Saturation is the tasty side of distortion.
A distortion that does not distorts the sound literally is what saturation is. Saturation mainly has three purposes while mastering- one is to give color to the sound, second is to iron the peaks and third is to increase the perceived loudness.
When you want your track to have certain color that different saturations give like tape, tube, triode etc. you can apply that particular type of saturation.
You will have to audition different saturations and see what sounds good on your mix. Some may be bright, some may be mid range focused some may fatten the low end etc.
Saturation takes down the peaks as well since it’s a form of compression in reality.

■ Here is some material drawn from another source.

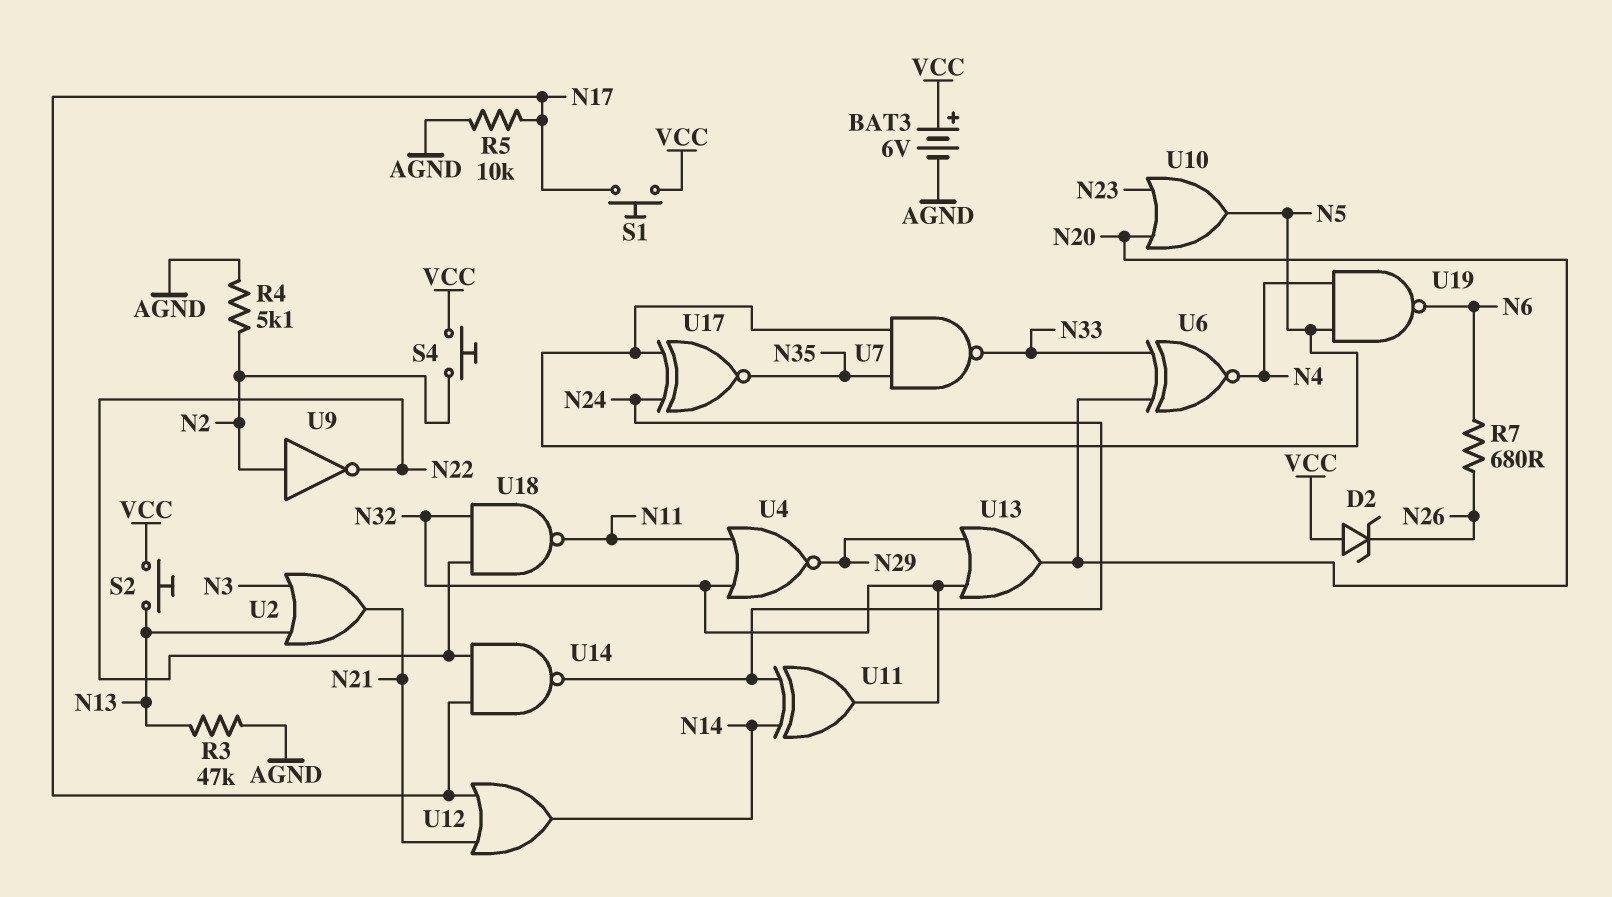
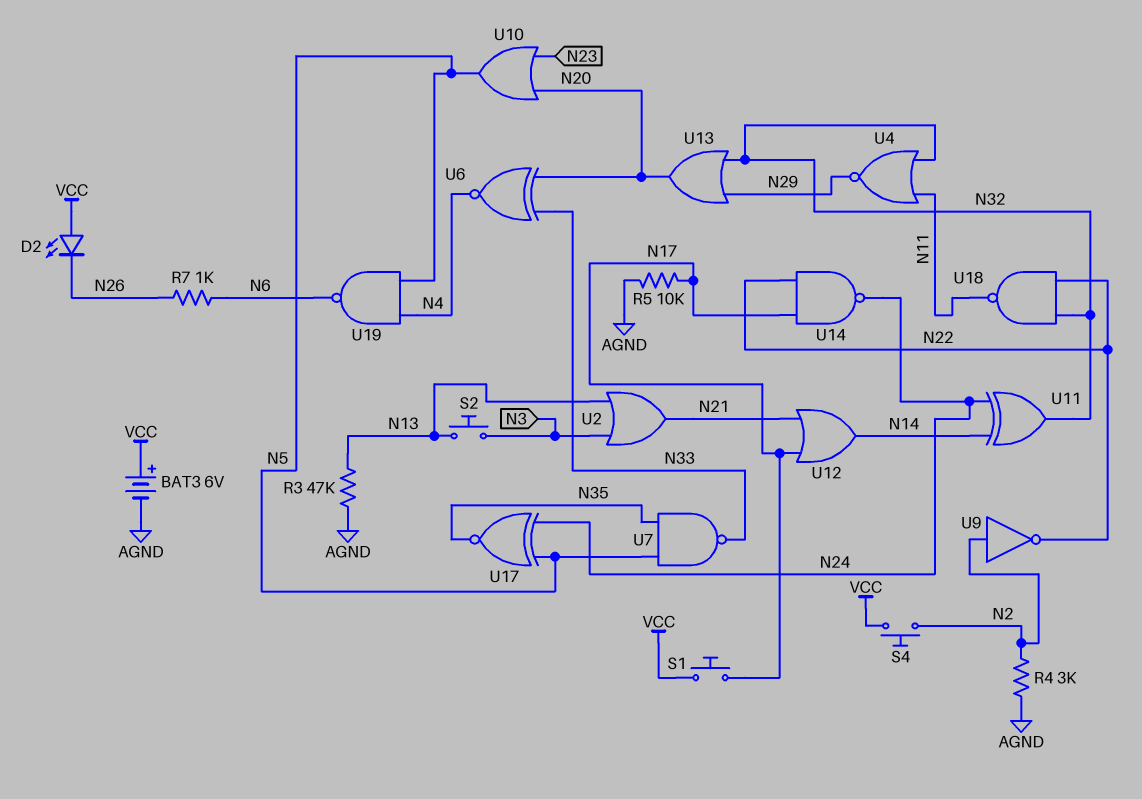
D2: zener (A VCC, K N26) -> LED (A VCC, K N26)
R4: 5.1k (AGND, N2) -> 3k (AGND, N2)
R7: 680 (N6, N26) -> 1k (N6, N26)
S2: button (N13, VCC) -> button (N3, N13)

If you feel that the peaks in you mix are a little poky the best way to tame them would be saturation.
The best thing is that along with taking the peaks down, saturation actually makes them feel more punchy. So you aren’t sacrificing the punch!
Providing perceived loudness to the mix is another way why we use saturation on the master. Saturation generates harmonics in the signal.
These harmonics enhance the character of the audio making it gain more presence. This presence contributes to the perceived loudness which is what’s left to be done finally when all the gain with other means has been blown into the mix.
Saturation even turns the level of the audio down while increasing the perceived loudness of the mix.
So it’s a win win situation and you get even more headroom for having more level.
7. Keep the low end mono
A general tip for mastering that will keep some issues away. The low end has the most energy in the whole frequency spectrum. It’s a general rule of thumb to keep the frequencies below 120 Hz mono.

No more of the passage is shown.